Julia is in love (lust) with Frank, and after having a bit of a thing with him before getting married to his brother Rory and now she realises that she doesn’t like Rory and that she is obsessed with Frank.
Rory is in love with Julia
And Kirsty is in love with Rory
In essence, it’s like Bouquet of Barbed wire with lots of blood.
I found that on this reading rather than the horror aspect of the story, i.e. the cenobites, the killing of men for their blood etc, it was the obsessional tones of the book that I found almost cloying in their representation. Not just Julia’s infatuation with Frank and the promise of dark delights, but also Kirsty’s unrequited love for Rory, and in turn, Rory’s almost blind obsession with his wife. There seems to be this circle of toxicity between the four main protagonists that is soul destroying (literally!)
I mean, Julia’s obsession with Frank is totally contaminated and she spends a large amount of time determining what she wants from the twisted relationship. She realises that he woke in her passions that she did not know existed, and like Pandora, she can never put these feelings back in their box and subsequently finds that she is not happy with her lot in life, and in order to escape uses the subversive demands of Frank as a means to escape that she does not want.
I think more than anything that I took away from the story this time, is that I felt that this is Julia’s story, and I never really picked up on that previously. I didn’t realise how much the pivotal events revolve around Julia’s desperation to change the path that she is on and how much she will do to change her fate in order to leave the mundanity of her marriage to Rory.

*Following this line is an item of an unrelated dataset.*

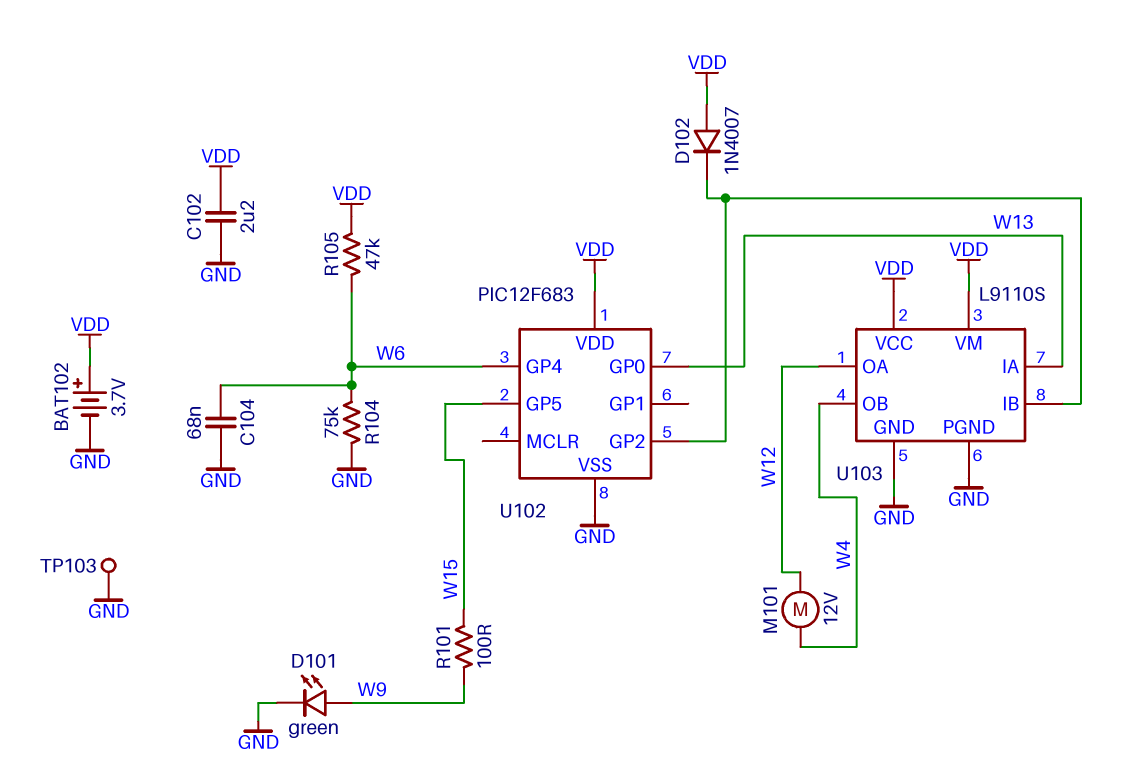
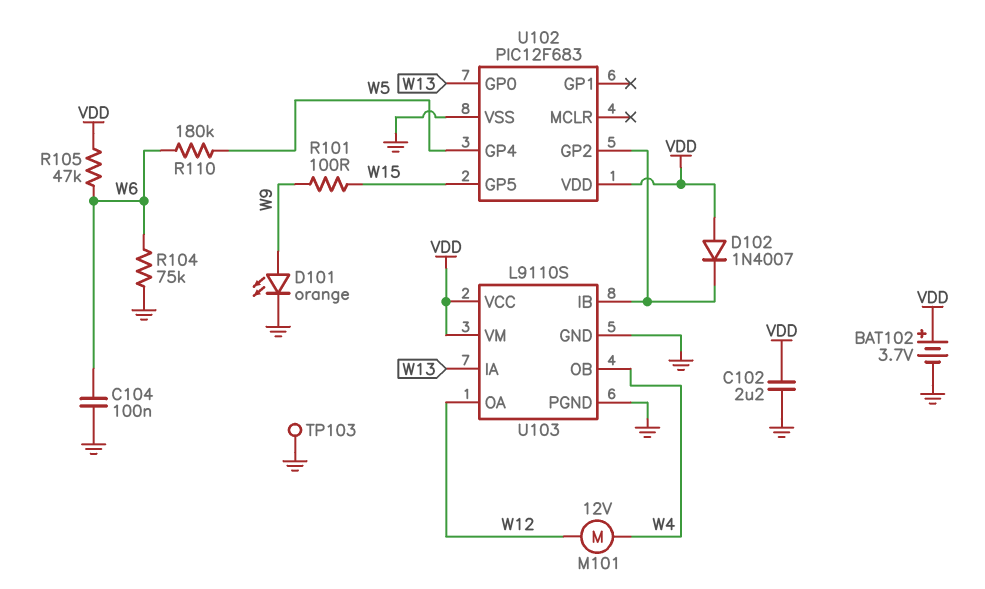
C104: 68nF (GND, W6) -> 100nF (GND, W6)
D101: LED green (A W9, K GND) -> LED orange (A W9, K GND)
R110: none -> 180k (W5, W6)
U102 pin GP4: W6 -> W5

In terms of characters, I have to admit that apart from Julia, I find most of them a little flat to be honest, particularly Rory, who kind of blunders around and doesn’t do much of anything really, and similarly with Frank to be honest. I didn’t find any particularly fleshed out nuances to his character, and I don’t in the film to be fair. It is the two female leads that are the most interesting for me, and Kirsty doesn’t really come into it until the end. For most of the story she is a mirror to Julia, although it is the flip side to Julia’s darkness. Her love for Rory is a lighter obsession than Julia’s. It Is not until we get to the last act of the story that we Kirsty’s character really comes into its own and she does what she can to try to save Rory.
In addition to this, there is the underlying themes of differing sexual proclivities and the tale of repressed sexuality. I found it to be a fascinating tale of love and lust and the effect that this can have on the psyche, but also Julia’s desperation to escape from a loveless marriage and the underlying exploration of sexuality.